So we had nearly 270 philosophers complete the overall faculty quality surveys, a record (and well over 300 participated in the surveys when you factor in the specialty rankings, but we still don't have a precise tally on the total participation). We're now in the process of transcribing all the results, and I'll post about some bits and pieces over the next few weeks. But let me start with some interesting "overall" quality results.
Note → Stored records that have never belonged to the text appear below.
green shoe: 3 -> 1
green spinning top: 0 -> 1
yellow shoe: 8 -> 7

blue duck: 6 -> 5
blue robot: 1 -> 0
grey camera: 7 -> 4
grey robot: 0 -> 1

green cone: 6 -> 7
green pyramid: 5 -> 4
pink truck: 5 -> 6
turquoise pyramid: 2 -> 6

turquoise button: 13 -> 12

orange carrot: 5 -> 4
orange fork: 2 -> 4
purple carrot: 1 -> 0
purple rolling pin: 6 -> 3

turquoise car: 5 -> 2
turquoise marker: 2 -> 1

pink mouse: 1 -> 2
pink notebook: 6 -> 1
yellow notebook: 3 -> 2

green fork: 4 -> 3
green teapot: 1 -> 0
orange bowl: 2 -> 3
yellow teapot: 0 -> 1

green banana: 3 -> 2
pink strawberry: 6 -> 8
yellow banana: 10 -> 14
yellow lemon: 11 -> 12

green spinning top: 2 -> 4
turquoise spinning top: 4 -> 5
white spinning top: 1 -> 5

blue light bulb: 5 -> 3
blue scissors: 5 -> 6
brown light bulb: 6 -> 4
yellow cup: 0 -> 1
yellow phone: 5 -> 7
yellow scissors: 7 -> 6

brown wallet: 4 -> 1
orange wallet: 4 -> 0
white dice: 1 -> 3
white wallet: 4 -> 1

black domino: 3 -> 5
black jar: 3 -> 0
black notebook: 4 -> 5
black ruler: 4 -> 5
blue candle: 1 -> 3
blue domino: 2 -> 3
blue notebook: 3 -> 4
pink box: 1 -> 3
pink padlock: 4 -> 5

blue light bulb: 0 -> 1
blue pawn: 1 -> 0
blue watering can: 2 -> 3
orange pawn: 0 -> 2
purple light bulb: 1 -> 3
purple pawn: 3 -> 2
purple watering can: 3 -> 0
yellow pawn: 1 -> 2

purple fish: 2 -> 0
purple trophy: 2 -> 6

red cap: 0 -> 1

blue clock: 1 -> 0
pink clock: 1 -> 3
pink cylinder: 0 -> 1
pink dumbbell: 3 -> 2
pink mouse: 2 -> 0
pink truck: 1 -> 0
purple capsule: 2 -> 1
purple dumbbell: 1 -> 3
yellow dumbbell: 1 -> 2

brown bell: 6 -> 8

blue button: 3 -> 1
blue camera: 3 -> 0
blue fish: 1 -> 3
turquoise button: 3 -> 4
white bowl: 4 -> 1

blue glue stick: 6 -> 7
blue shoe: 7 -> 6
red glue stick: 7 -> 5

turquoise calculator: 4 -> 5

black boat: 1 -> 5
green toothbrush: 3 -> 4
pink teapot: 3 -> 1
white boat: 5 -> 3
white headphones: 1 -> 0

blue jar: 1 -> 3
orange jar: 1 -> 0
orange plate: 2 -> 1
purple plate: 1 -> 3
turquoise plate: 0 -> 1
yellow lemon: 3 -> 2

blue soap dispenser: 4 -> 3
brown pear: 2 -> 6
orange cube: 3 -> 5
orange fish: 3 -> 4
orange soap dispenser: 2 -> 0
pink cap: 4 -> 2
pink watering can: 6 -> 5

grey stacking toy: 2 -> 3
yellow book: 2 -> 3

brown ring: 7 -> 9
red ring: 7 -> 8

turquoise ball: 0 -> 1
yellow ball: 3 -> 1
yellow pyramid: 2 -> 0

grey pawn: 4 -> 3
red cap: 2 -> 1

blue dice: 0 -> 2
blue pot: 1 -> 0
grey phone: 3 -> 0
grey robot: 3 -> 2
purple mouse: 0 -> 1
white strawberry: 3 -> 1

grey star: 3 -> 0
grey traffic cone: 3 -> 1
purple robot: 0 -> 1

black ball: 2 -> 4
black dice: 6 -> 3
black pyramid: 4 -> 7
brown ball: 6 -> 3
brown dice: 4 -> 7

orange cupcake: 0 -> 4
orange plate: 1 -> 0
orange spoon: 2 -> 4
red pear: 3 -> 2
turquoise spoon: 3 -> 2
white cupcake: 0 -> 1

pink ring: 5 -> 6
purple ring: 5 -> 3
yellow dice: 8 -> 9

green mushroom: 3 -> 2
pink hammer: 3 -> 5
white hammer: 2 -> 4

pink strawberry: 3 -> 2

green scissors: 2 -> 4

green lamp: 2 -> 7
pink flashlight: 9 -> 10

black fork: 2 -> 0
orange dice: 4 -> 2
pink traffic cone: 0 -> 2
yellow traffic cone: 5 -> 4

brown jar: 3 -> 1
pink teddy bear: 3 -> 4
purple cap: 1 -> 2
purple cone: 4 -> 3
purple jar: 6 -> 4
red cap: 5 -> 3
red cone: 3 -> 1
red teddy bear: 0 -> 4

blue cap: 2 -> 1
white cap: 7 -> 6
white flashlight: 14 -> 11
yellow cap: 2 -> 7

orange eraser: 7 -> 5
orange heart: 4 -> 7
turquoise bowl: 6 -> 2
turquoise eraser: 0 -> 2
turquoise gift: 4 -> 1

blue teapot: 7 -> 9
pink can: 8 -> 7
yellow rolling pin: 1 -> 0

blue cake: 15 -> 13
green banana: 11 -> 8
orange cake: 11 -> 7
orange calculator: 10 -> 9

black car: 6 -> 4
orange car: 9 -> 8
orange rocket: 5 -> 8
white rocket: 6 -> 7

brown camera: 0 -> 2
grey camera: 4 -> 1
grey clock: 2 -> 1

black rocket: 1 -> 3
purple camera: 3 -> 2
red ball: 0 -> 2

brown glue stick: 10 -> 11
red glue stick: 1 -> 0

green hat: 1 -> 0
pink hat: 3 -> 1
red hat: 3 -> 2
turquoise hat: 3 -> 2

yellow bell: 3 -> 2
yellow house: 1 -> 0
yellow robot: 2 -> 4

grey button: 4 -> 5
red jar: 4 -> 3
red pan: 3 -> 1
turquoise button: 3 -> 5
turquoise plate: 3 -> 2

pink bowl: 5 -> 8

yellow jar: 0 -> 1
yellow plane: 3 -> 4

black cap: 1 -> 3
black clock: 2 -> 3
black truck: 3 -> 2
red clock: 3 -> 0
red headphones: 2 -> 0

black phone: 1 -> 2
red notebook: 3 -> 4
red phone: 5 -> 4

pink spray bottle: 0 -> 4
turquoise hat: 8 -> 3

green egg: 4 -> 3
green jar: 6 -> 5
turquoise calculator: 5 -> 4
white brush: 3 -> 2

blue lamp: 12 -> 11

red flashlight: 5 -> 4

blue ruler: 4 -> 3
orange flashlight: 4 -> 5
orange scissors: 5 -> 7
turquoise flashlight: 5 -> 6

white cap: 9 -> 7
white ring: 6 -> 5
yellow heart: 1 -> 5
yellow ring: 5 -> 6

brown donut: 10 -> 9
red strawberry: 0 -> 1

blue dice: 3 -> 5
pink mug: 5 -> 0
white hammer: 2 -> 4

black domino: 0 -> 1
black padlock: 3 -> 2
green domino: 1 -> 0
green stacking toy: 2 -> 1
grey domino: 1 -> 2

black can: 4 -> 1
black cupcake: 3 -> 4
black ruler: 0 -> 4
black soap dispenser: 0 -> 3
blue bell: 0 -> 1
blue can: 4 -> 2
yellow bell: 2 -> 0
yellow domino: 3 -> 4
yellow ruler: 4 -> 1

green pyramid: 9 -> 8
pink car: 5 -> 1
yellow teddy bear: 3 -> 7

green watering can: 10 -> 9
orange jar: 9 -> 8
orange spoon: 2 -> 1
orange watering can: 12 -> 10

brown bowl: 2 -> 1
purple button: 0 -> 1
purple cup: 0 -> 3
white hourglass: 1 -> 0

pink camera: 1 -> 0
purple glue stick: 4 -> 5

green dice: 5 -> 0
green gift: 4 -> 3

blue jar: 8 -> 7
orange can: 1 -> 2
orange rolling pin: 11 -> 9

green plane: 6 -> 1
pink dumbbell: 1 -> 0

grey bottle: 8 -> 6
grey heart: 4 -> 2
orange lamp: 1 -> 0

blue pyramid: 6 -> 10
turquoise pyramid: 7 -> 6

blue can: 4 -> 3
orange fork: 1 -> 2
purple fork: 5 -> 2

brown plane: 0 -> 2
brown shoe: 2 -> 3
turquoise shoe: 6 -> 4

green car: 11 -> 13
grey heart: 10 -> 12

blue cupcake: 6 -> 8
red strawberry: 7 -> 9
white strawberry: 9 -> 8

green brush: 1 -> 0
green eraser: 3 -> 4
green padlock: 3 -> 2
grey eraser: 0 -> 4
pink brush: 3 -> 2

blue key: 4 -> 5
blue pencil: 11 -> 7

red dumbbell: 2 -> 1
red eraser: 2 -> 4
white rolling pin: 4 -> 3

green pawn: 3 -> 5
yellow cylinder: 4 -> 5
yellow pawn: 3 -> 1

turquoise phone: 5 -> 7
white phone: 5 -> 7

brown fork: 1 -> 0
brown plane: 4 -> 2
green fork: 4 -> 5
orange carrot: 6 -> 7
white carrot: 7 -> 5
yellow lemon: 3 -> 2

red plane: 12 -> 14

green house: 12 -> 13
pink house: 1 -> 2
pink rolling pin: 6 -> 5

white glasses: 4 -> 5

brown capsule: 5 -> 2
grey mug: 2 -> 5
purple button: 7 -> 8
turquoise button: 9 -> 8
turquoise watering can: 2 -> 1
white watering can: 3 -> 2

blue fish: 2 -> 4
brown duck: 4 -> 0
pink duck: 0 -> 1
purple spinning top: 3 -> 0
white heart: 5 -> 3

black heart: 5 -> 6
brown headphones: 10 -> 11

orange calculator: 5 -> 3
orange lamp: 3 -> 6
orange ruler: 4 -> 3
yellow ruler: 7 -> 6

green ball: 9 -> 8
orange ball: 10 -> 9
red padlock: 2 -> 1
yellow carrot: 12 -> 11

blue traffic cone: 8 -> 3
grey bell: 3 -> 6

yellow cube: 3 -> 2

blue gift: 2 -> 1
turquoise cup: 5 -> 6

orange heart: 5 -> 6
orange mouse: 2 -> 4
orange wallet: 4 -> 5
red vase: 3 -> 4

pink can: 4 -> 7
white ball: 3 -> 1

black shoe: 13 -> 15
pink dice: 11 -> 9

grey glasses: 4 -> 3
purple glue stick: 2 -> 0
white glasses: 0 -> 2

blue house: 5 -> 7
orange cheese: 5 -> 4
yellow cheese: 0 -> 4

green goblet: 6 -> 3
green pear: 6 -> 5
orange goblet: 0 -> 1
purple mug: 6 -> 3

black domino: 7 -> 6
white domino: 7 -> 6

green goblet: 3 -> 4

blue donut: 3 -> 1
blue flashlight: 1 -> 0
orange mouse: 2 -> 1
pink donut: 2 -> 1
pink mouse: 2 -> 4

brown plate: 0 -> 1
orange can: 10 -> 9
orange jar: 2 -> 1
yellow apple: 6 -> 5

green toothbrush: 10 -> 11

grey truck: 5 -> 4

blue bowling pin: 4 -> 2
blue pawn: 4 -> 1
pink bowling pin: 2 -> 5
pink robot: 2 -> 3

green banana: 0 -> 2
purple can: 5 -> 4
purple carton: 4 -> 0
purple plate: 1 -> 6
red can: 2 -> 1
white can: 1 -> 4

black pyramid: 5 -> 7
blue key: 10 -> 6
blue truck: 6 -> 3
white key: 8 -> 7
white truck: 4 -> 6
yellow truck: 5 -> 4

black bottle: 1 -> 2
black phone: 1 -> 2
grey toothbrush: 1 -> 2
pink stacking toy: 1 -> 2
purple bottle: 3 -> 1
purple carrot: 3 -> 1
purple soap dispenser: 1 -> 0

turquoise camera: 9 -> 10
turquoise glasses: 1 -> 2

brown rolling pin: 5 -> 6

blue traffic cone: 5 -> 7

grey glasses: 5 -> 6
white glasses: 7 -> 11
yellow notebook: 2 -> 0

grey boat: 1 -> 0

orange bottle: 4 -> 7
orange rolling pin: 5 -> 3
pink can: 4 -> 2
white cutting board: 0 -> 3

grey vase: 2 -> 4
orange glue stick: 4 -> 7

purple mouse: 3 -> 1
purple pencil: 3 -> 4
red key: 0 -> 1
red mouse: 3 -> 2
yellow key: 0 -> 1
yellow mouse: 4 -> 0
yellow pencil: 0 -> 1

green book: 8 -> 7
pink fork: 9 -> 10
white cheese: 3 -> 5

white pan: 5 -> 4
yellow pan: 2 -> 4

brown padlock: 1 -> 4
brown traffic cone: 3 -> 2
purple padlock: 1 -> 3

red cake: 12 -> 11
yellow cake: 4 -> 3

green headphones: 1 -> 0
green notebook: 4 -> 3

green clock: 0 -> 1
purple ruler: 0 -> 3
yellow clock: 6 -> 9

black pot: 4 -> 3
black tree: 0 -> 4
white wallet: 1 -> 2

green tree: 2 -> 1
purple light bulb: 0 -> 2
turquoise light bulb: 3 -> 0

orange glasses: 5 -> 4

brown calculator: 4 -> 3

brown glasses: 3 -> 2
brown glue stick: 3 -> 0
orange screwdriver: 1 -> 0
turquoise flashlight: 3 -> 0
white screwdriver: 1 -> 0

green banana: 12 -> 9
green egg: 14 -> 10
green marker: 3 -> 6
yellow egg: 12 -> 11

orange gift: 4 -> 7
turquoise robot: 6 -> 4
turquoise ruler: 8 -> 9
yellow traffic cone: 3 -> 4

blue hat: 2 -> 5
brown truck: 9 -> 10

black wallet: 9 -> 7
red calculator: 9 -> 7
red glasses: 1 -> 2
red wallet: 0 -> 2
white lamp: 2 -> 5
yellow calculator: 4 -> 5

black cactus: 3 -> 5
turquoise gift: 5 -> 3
Here are the departments that had the biggest upward "jumps" in the overall rankings in the U.S.:
University of Southern California has jumped from #17 in the 2008-09 survey to #11, in a three-way tie with Columbia and UCLA. This is partly attributable to the recent lateral additions of two distinguished philosophers from Oxford (Uzquiano and Wedgwood) as well as Robin Jeshion from UC Riverside, but surely also to the increasing prominence of their excellent young ethics/metaethics group (Stephen Finlay, Jacob Ross, Mark Schroeder). And USC has also had two distinguished senior faculty elected to the American Academy since the last survey: James Higginbotham and Scott Soames.
Northwestern University has jumped from #41 in the 2008-09 survey to #31 this year, in a multi-way tie with several other departments. They had a major senior appointment with Michael Glanzberg from UC Davis, but also have several younger faculty whose stars have been rising, including Fabrizio Cariani (philosophy of language) (appointed since the last survey), Jennifer Lackey (epistemology), and Rachel Zuckert (Kant, 19th-century Continental).
Many other U.S. departments had smaller, but still noticeable, improvements in their overall rank.
In the UK, the really big mover was the University of Leeds, which went from #12 to #6, in a tie with Birkbeck. This seems to be a case of a traditionally strong department making high-quality appointments of younger philosophers whose reputations are steadily rising.
In Canada, the most notable change was that there is now a three-way tie for #2 among McGill, British Columbia, and Western Ontario (Toronto remains #1 by a wide margin).
In Australasia, Melbourne made a big recovery, now solidly in the top five once again, tied with Monash.
More previews of the results over the next few weeks. Many thanks to the hundreds of philosophers whose conscientious efforts have made the latest PGR possible.